Defining early-onset kidney cancer: implications for germline and somatic mutation testing and clinical management

Abstract

Purpose: Approximately 5% to 8% of renal cell carcinoma (RCC) is hereditary. No guidelines exist for patient selection for RCC germline mutation testing. We evaluate how age of onset could indicate the need for germline mutation testing for detection of inherited forms of kidney cancer.

Patients and methods: We analyzed the age distribution of RCC cases in the SEER-17 program and in our institutional hereditary kidney cancer population. The age distributions were compared by sex, race, histology, and hereditary cancer syndrome. Models were established to evaluate the specific age thresholds for genetic testing.
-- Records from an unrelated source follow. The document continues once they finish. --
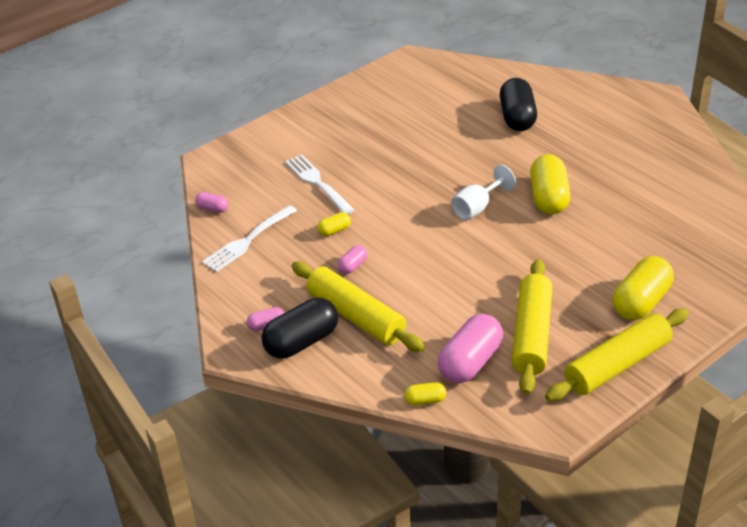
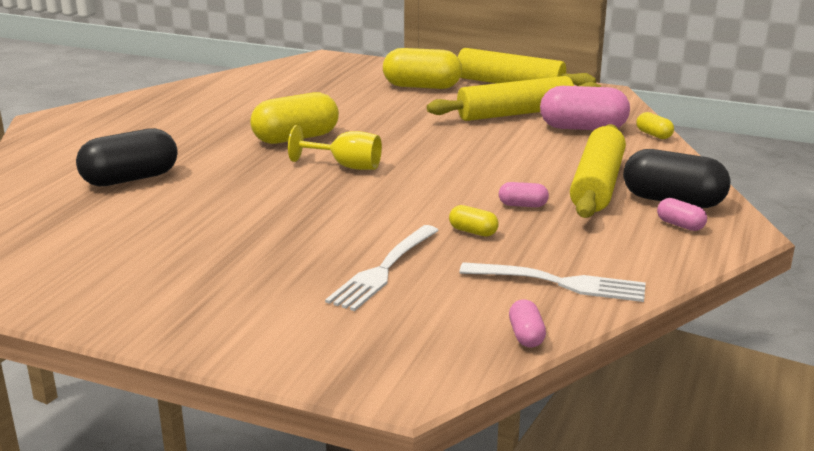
camera: 120 degrees left, 15 degrees down
(477, 208) = (346, 166): white goblet -> yellow goblet

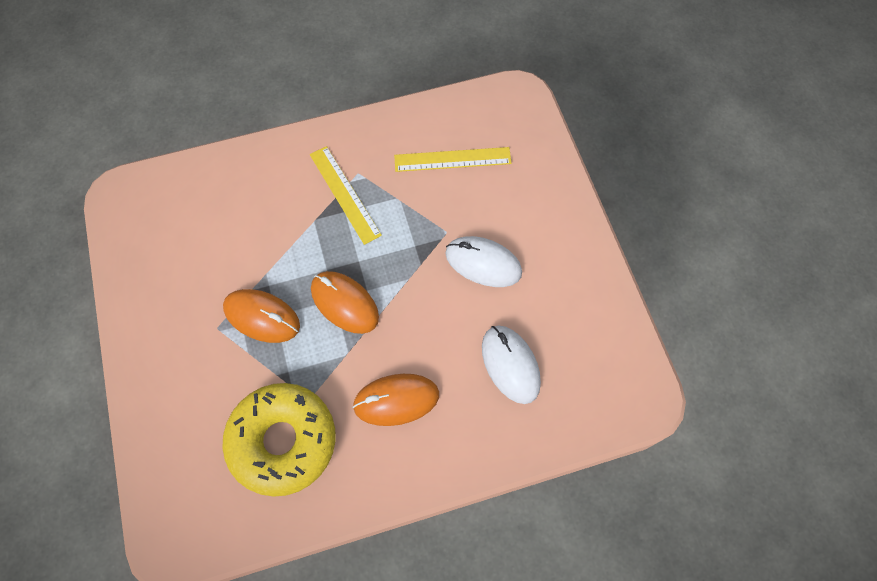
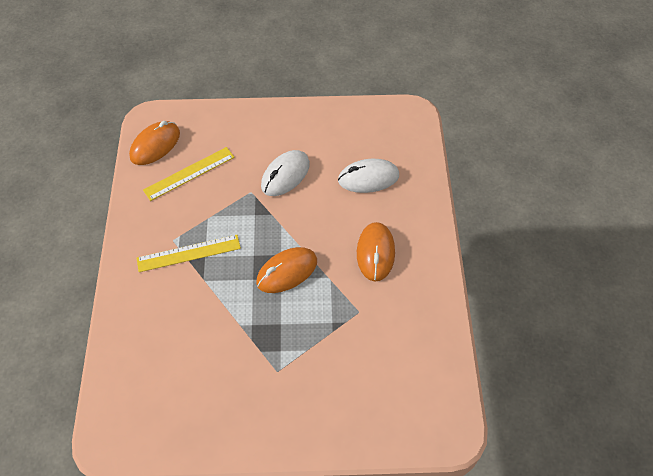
camera: 75 degrees left, 10 degrees down
(262, 317) = (278, 334): orange mouse -> orange mouse (155, 145)
(283, 441) = (387, 335): yellow donut -> none
(452, 159) = (189, 173): yellow ruler -> yellow ruler turned 45 degrees clockwise

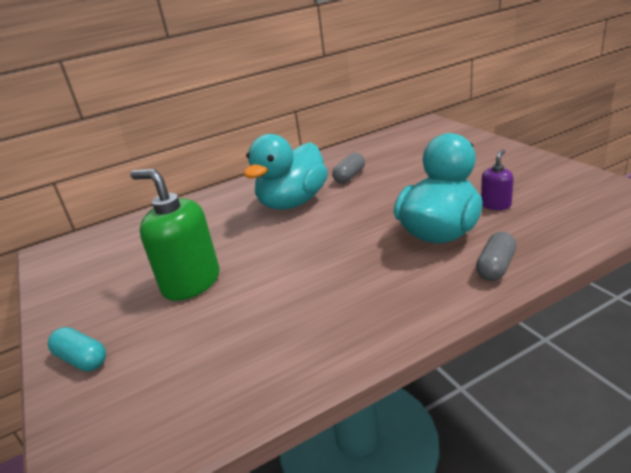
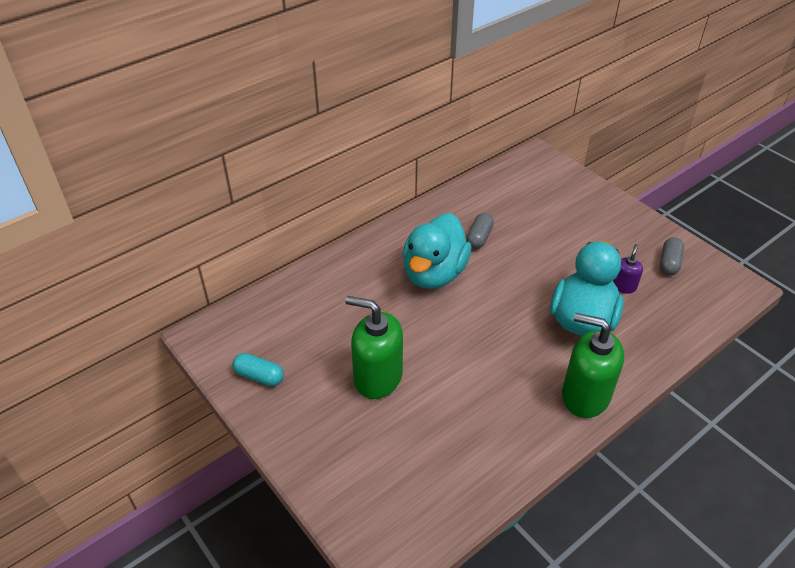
camera: 15 degrees left, 15 degrees up
(82, 359) = (320, 462): turquoise capsule -> turquoise capsule (259, 376)
(424, 300) = (585, 395): none -> green soap dispenser
(495, 267) = (633, 360): grey capsule -> grey capsule (669, 263)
Results: The median age of patients with RCC in SEER-17 was 64 years, with the distribution closely approaching normalcy. Statistical differences were observed by race, sex, and subtype (P < .05). The bottom decile cutoff was ≤ 46 years of age and slightly differed by sex, race, and histology. The mean and median ages at presentation of 608 patients with hereditary kidney cancer were 39.3 years and 37 years, respectively. Although age varied by specific syndrome, 70% of these cases were found to lie at or below the bottom age decile. Modeling age-based genetic testing thresholds demonstrated that the 10th percentile maximized sensitivity and specificity.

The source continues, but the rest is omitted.